Teaching our children gratitude

Raising kids to be grateful.
Raising kids to be grateful. Photo: Getty

Mel Armstrong-Jones is a firm believer in teaching her children gratitude. Instead of taking things for granted, she wants them to grow up appreciating how lucky they are.

So, every night she encourages her two children - aged three and eight - to tell her "three great things about their day". She also encourages her older son to keep a 'gratitude diary'.

Mel doesn't just encourage her children to practice gratitude; she also practices it herself.

She's kept a gratitude diary her whole life and credits it with helping her through the tough times. This is because even when things aren't going as planned, she knows she still has a lot to be thankful for.

Psychologist Damien Adler agrees gratitude is an important life skill.

He says teaching children to be grateful helps them notice and appreciate the ways in which they are lucky.

"This is particularly important around Christmas when children are often overloaded with presents and can lose sight of how lucky they are," he says.

Gratitude also teaches children empathy. "They stop taking their own circumstances for granted and become more sensitive to the circumstances of others," says Adler.

Practicing gratitude won't just help your children develop important life skills; it can also make them happier.


Such were the findings from a recent study from Baylor University that showed the key to happiness is less about what you own, and more about appreciating what you already have.

 "As we amass more and more possessions, we don't get any happier - we simply raise our reference point," said co-author James Roberts.

But let's face it. Kids don't always 'get' that concept, nor do they care about it.

They really believe that getting the next thing they want will make them happy.

And chances are it will - but in the short term only.

Then, when it's no longer new, they'll likely fix their gaze on the next thing they simply have to have. Thus the cycle continues.

While teaching children gratitude isn't a quick fix for this cycle, it can help them understand that joy comes more from how we view our lives, rather than what we own.

It's therefore important to teach our kids to be grateful for more than just material things. Help your child see how much she has to appreciate - from the roof over her head, to the lovely meal she just ate.

Here are some simple ways to welcome gratitude into your home:

For young children:

1. Keep a gratitude jar

Ask your children to colour (for the younger ones) or write one thing they are grateful for and put it in a jar, suggests Life Coach Peggy Sealfon. Then, at the end of the week, spend time together as a family reviewing those things. 

2. Help your child recognise the feeling of gratitude

When we teach our children feelings, we tend to stick to the more common ones first, like happiness and sadness. Sealfon recommends helping them recognise when they're feeling 'grateful', too.

So if Lucy shares her teddy bear and you see your son's face light up, say something like: "You look  grateful Lucy shared with you."

4. Teach your child to say thank you

If your child feels grateful, remind her to say thank you to show her appreciation.

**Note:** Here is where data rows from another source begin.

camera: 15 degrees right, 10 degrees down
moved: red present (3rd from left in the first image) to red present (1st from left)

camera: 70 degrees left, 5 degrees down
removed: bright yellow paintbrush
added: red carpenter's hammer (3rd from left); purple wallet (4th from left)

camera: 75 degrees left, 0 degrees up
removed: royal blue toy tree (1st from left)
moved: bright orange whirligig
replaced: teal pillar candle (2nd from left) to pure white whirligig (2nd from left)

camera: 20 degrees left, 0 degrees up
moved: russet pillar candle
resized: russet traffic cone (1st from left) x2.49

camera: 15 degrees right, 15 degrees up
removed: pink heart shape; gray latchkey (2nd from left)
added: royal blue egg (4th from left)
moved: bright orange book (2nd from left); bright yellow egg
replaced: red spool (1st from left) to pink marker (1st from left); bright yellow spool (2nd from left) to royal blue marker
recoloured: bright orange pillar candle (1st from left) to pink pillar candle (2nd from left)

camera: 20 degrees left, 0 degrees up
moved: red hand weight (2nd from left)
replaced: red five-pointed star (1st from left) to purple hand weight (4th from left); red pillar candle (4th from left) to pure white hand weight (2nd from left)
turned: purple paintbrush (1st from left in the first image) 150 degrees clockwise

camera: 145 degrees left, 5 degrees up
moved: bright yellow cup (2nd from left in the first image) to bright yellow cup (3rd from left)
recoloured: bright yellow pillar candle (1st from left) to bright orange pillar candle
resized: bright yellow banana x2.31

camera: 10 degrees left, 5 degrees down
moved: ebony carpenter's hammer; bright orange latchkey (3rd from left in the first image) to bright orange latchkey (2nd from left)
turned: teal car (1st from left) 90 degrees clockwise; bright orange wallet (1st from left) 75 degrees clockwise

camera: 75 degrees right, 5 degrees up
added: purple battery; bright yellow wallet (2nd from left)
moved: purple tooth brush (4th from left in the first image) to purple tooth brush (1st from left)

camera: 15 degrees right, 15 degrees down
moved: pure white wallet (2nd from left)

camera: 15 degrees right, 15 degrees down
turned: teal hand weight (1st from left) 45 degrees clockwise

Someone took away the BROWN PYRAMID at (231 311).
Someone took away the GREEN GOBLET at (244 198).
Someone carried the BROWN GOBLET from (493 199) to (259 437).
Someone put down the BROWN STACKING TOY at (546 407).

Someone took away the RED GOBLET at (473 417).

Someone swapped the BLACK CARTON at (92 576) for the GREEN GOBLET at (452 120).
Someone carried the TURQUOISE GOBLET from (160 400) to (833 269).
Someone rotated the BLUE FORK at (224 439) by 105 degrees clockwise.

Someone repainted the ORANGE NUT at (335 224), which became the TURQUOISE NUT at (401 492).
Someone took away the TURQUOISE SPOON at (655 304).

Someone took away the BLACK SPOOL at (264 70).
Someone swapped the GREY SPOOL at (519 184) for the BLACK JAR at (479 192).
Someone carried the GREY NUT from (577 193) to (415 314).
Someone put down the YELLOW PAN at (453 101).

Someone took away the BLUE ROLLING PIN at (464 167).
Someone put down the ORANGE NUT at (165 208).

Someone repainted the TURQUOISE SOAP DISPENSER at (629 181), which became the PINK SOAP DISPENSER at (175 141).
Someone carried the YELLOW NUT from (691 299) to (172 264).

5. Encourage your child to give to those less fortunate

 By choosing and giving a gift to someone less fortunate (via a 'giving tree'), you can remind your child that she has a lot to be grateful for. She can also learn that another child will be grateful to her for her kind act.

For older children:

1. Teach your child to write thank you notes

Focusing on the act of writing can further help your children explore their feelings of gratitude.

2. Offer positive reinforcements for 'grateful behaviour'

When your child does something you are grateful for, let her know.

Sealfon suggests saying things like, "I'm so fortunate to have such a thoughtful child who did all the dinner chores tonight without even being asked… Thank you."

3. Make volunteering part of your life

Sealfon recommends donating family time to help a charitable organisation. Use that opportunity to talk about being fortunate enough to help others.

4. Set a good example

Regardless of how old your children are, the best way to teach them about gratitude is to be a good example yourself, says Sealfon. "Make sure to take time to express appreciation in front of your family," she advises.

And there's no better time to start than Christmas. While you can display gratitude for the presents you receive, show your children how much more you have to be thankful for; from warm morning cuddles with them, to watching their joy and sharing your day with loved ones. 

Once you start looking for the things that make you grateful, chances are you'll find there are too many to count.